We are told not to play with our food, but I would immediately be wary of anyone biting cheese string sticks instead of pulling out their creamy tendrils. (Yeah I said, creamy tendrils.) The greatest joy of eating cheese from string comes from this action, peeling and slow flavor. So what about string cheese that creates these cords?
"The chain cheese is mozzarella, with just a little extra step to make sure you get those pretty fine strings or those hairs as my kids call them. It's lost to me, though, because I just took the cheese stick and eat it, "says Chad Galer, a Dairy Science Scientist at the National Dairy Council, which I'm now wary of. because of its non-spinning methods. But he seems to know his cheese.
Galer tells me that stretching mozzarella creates some protein structure. The way the cheese is pulled and shaped creates different protein alignments. That's why a mozzarella brick tears differently than a mozzarella ball. When cheese makers aim to create string cheeses, they heat them to a higher temperature than other forms of mozzarella, which allows the proteins to bind closely. Then the sticks are brined with salt water, which helps to create a smooth texture.
"You warm it up to about 170 degrees and you pull, stretch and kneel together so that this alignment of proteins causes the formation of fine hairs," says Galer. "You lay it in a rope, and then cut those sticks."
There are sticks that do not look like mozzarella and that look like cheese to fry, but they tend not to be tied as well and are usually labeled "cheese sticks". have a legal definition and must also include the type of cheese: partly skim mozzarella, reduced fat mozzarella, etc. Oh, and those Kraft Twists who say they're both mozzarella and cheddar? Even half of the yellow cheddar is mostly mozzarella, with a little mixed cheddar and dye. Because of the cheddar making, it does not peel like the cheese does, which requires mixing it with mozzarella.
Baker Cheese of St. Cloud, Wisconsin, claims to have invented chain cheese in the early 1970s, when one of the Baker family members realized that cutting mozzarella into shorter sticks instead of the turning into a ball or rope, would produce what was considered revolutionary at the time. time: individual cheese, the size of a snack. They sold well in bars. Today, Baker Cheese still boasts its "48 hours from farm to finish" freshness, which is actually another defining feature of the category as a whole.

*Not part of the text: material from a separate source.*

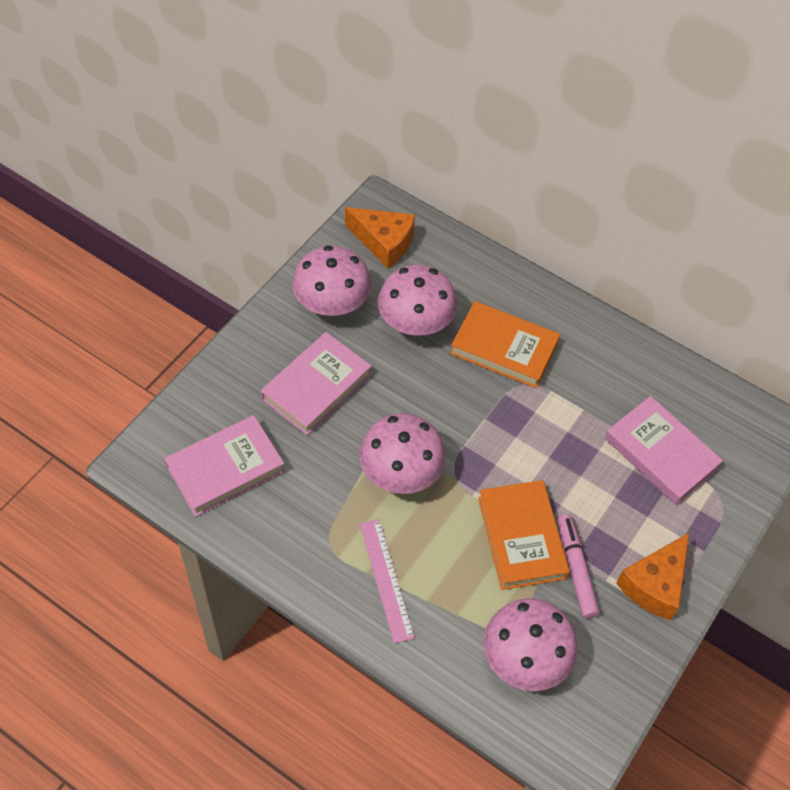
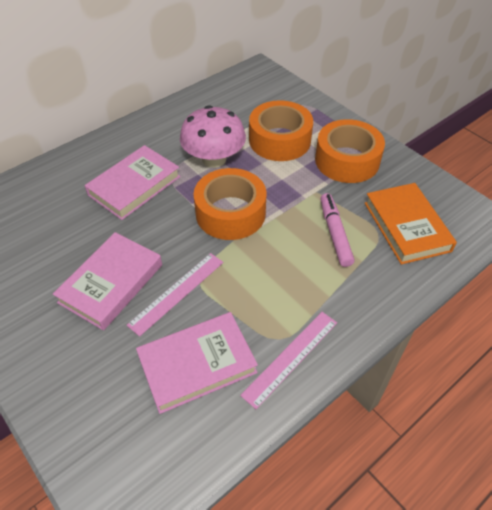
orange book: 2 -> 1
orange cheese: 2 -> 0
orange tape: 0 -> 3
pink mushroom: 4 -> 1
pink ruler: 1 -> 2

Fresh cheese comes off better than aged cheese because the matrix that binds fat, protein and moisture breaks down over time. According to the US Dairy Export Council, "after three to four weeks, the cheese can be" soupy "and the strands are short and weak." That's why Galer says that the milk meant for making string cheese could arrive at a factory 48 to 72 hours after departure. product, then becomes cheese in a day.
"It's probably in a week or two at your grocery store, maybe even less in some cases," he says.
He added that the expiry date of string cheese would not necessarily be dangerous, but it might not separate as well as it should – which, unless you ask the weird ones, is everything.